Le design thinking investit les plus grandes universités françaises

Pour répondre aux standards internationaux en matière de formation et d’innovation, le design thinking (pensée design) semble être le nouveau cheval de bataille des établissements d’enseignement supérieurs français. D’abord né dans les années 50 grâce au publicitaire américain Alex Osborn, le design thinking fait l’objet d’un programme universitaire à l’Université de Standford dès les années 60. La méthode prônée par la « pensée design » est de repenser les processus de création et de management en entreprise par le design. Autrement dit, le design thinking vise à s’inspirer du mode de pensée des designers pour résoudre une problématique d’innovation, dans tous les domaines.



Aujourd’hui, cette approche s’invite dans l’enseignement supérieur français avec le développement de programmes innovants. Initié par Strate (Ecole de design à Sèvres et Paris), Centrale Paris et l’ESSEC, le programme CPI (Création d’un Produit Innovant) a été le premier à intégrer le design thinking dans une formation universitaire. Ce programme qui fête cette année ses dix ans vise à rassembler les étudiants de différentes disciplines autour du design thinking pour favoriser l’innovation et la transversalité, à la croisée de l’ingénierie, du business et du design. Mais il a surtout pour ambition de développer des collaborations avec le monde de l’entreprise. A ce titre, chaque année, de grands groupes tels que La Poste, Orange ou Thalès confient des projets à des équipes d’étudiants pluridisciplinaires de ce programme qui présentent leurs résultats lors du « Trade Show » annuel.
L’Ecole des Ponts ParisTech a, elle, donné récemment naissance à un programme entièrement dédié au design thinking, en collaboration avec plusieurs écoles d’ingénieurs et d’architecture. Baptisé Paris-Est D-School, ce projet d’un nouveau genre fait collaborer des étudiants de différentes disciplines sur des projets soumis par des entreprises dans un environnement de travail spécialement aménagé pour encourager la créativité et favoriser l’émergence d’idées innovantes. L’établissement a bénéficié d’une dotation financière après avoir gagné une Idefi (Initiative d’Excellence en Formations Innovantes) et peut compter l’Université de Standford parmi ses partenaires.

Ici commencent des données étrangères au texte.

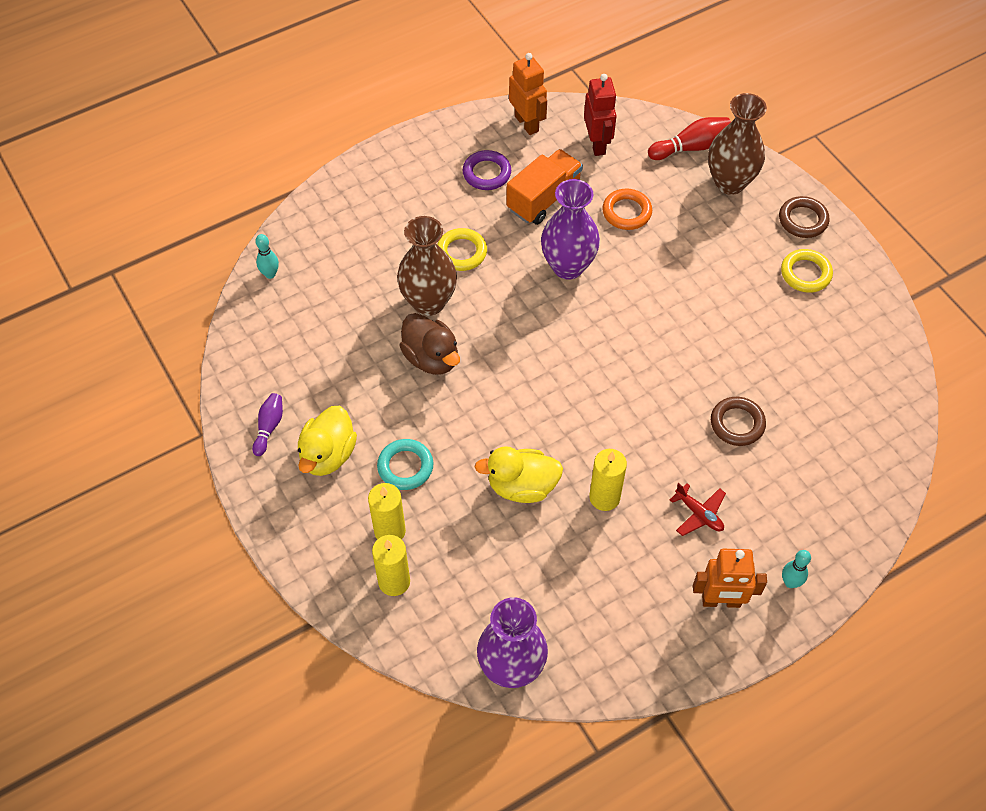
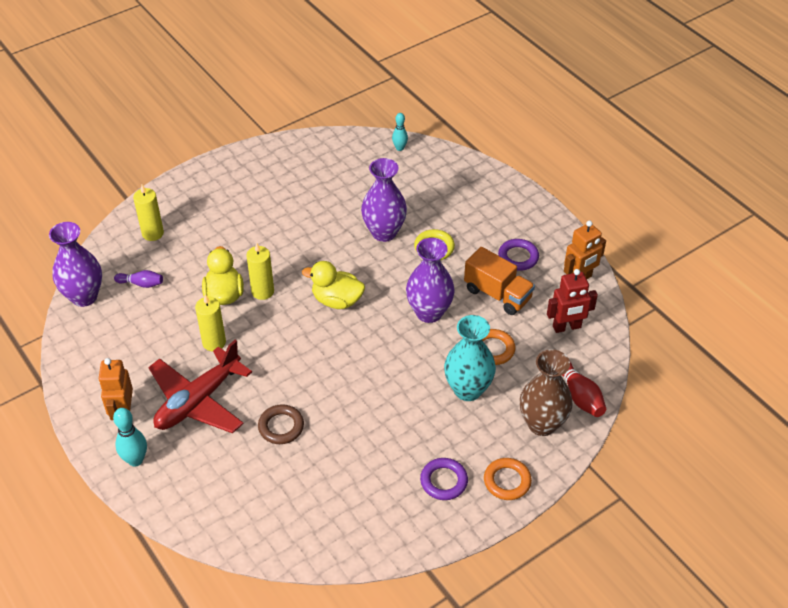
camera: 85 degrees right, 10 degrees down
(269, 427) = (272, 162): purple bowling pin -> purple bowling pin (141, 284)
(328, 455) = (250, 192): yellow duck -> yellow duck (337, 300)
(390, 531) = (190, 228): yellow candle -> yellow candle (262, 291)
(405, 467) = (241, 231): turquoise ring -> none
(428, 302) = (384, 232): brown vase -> purple vase
(431, 358) = (333, 238): brown duck -> none
(683, 241) = (468, 390): none -> turquoise vase
(699, 514) = (198, 401): red plane -> red plane, size x2.31
(790, 582) = (135, 460): turquoise bowling pin -> turquoise bowling pin, size x1.51
(803, 220) = (507, 481): brown ring -> orange ring
(805, 273) = (443, 481): yellow ring -> purple ring

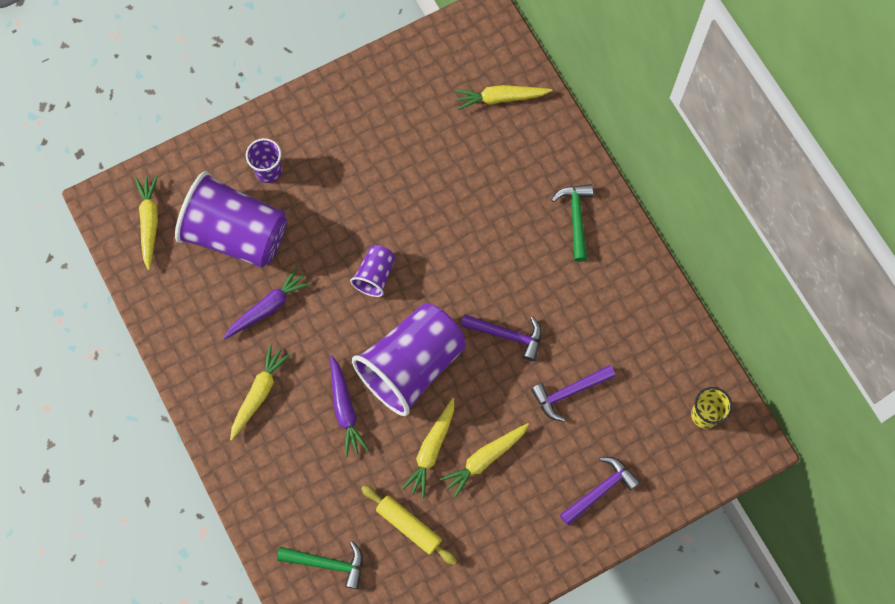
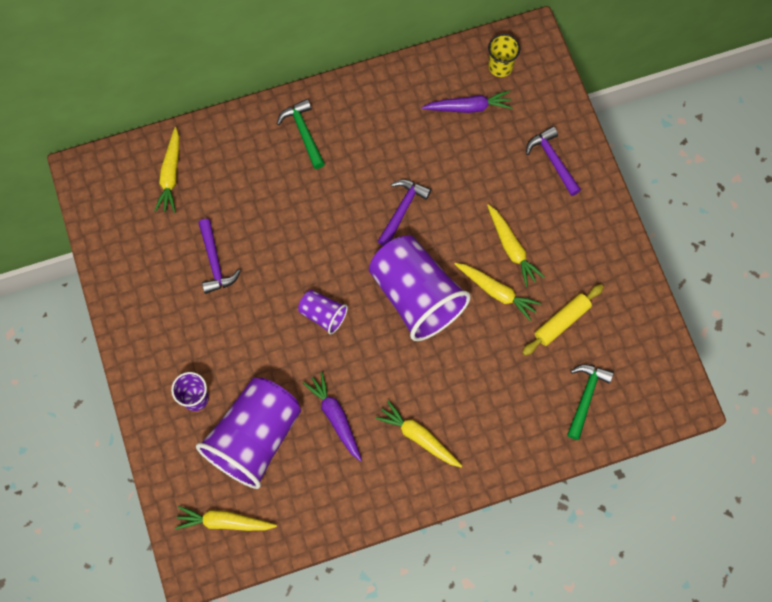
camera: 80 degrees left, 0 degrees up
(345, 409) = (447, 361): purple carrot -> purple carrot (468, 107)
(569, 392) = (463, 168): purple hammer -> purple hammer (214, 262)
(576, 218) = (304, 133): green hammer -> green hammer turned 60 degrees clockwise

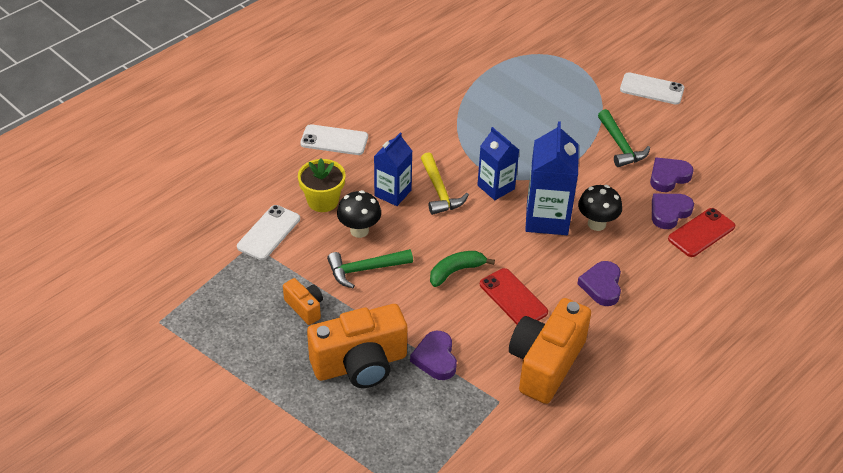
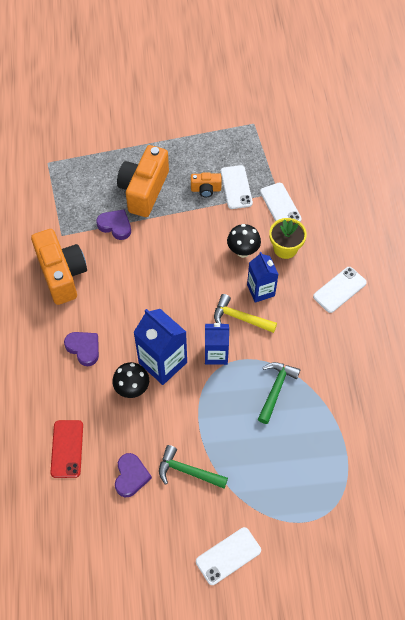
camera: 130 degrees right, 15 degrees up
(277, 283) = (236, 187): none -> white phone
(364, 270) = (209, 234): green hammer -> green hammer (276, 389)
(456, 271) = (166, 279): green banana -> none
(513, 298) = (119, 293): red phone -> none
(669, 212) = (101, 445): purple heart -> none

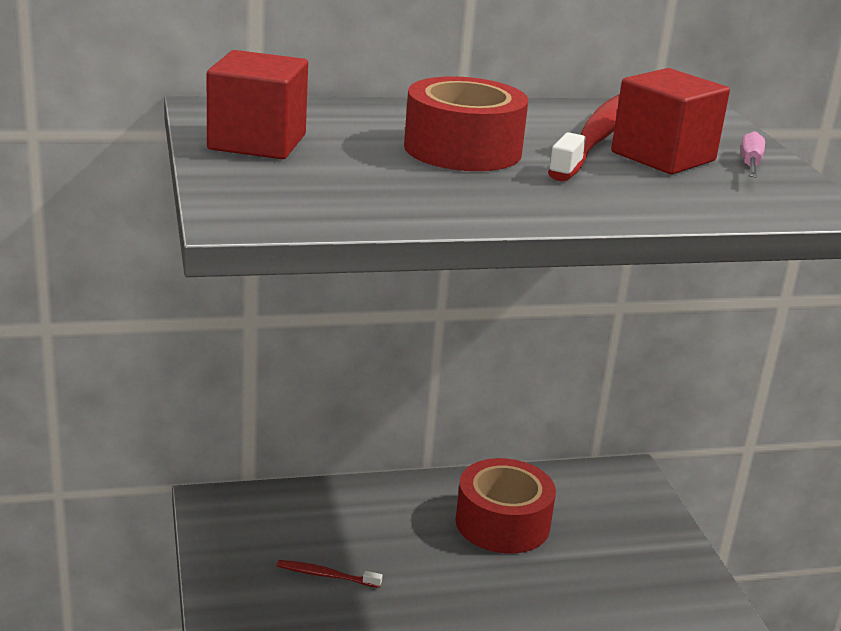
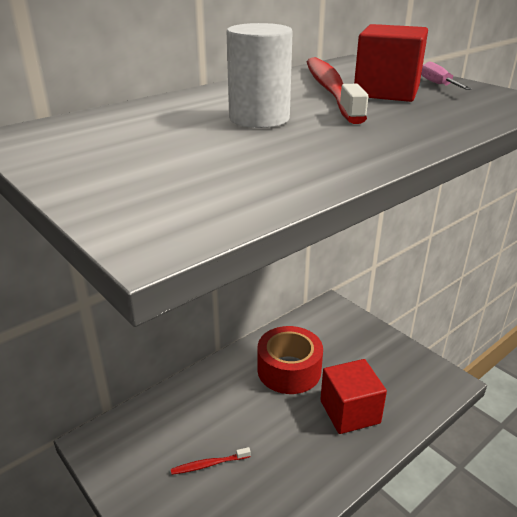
camera: 25 degrees left, 5 degrees up
(257, 142) = (89, 154): red cube -> red cube (349, 412)
(462, 149) = (259, 118): red tape -> white cylinder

A Toulon, près d’un million d’euros a été investi par Kedge Business School, l’Institut Supérieure de l’Electronique et du Numérique (ISEN) et le Conseil Général du Var pour lancer un « Innovation-Lab ». Cet espace de création de 700m2 à crée les conditions idéales pour que les étudiants de plusieurs filières développent de manière collaborative un projet innovant, du concept jusqu’au prototype. Cet I-Lab n’est pas sans rappeler le centre de codesign de l’école d’ingénieurs lilloise ISA où étudiants et entreprises extérieures travaillent ensemble sur des projets novateurs, notamment dans le domaine du développement durable.



Autant d’initiatives qui mobilisent le design thinking comme moyen d’innover ensemble en faisant dialoguer plusieurs compétences disciplinaires. Selon Hervé Casiglia, directeur de Kedge Design School, la percée de cette approche dans les établissements d’enseignement supérieur français répond à une demande croissante des entreprises. Dans un contexte où la course à l’innovation est déterminante pour accroitre la compétitivité des grandes entreprises françaises, le design thinking apprend aux ingénieurs et aux managers de demain à être toujours plus innovants et disruptifs.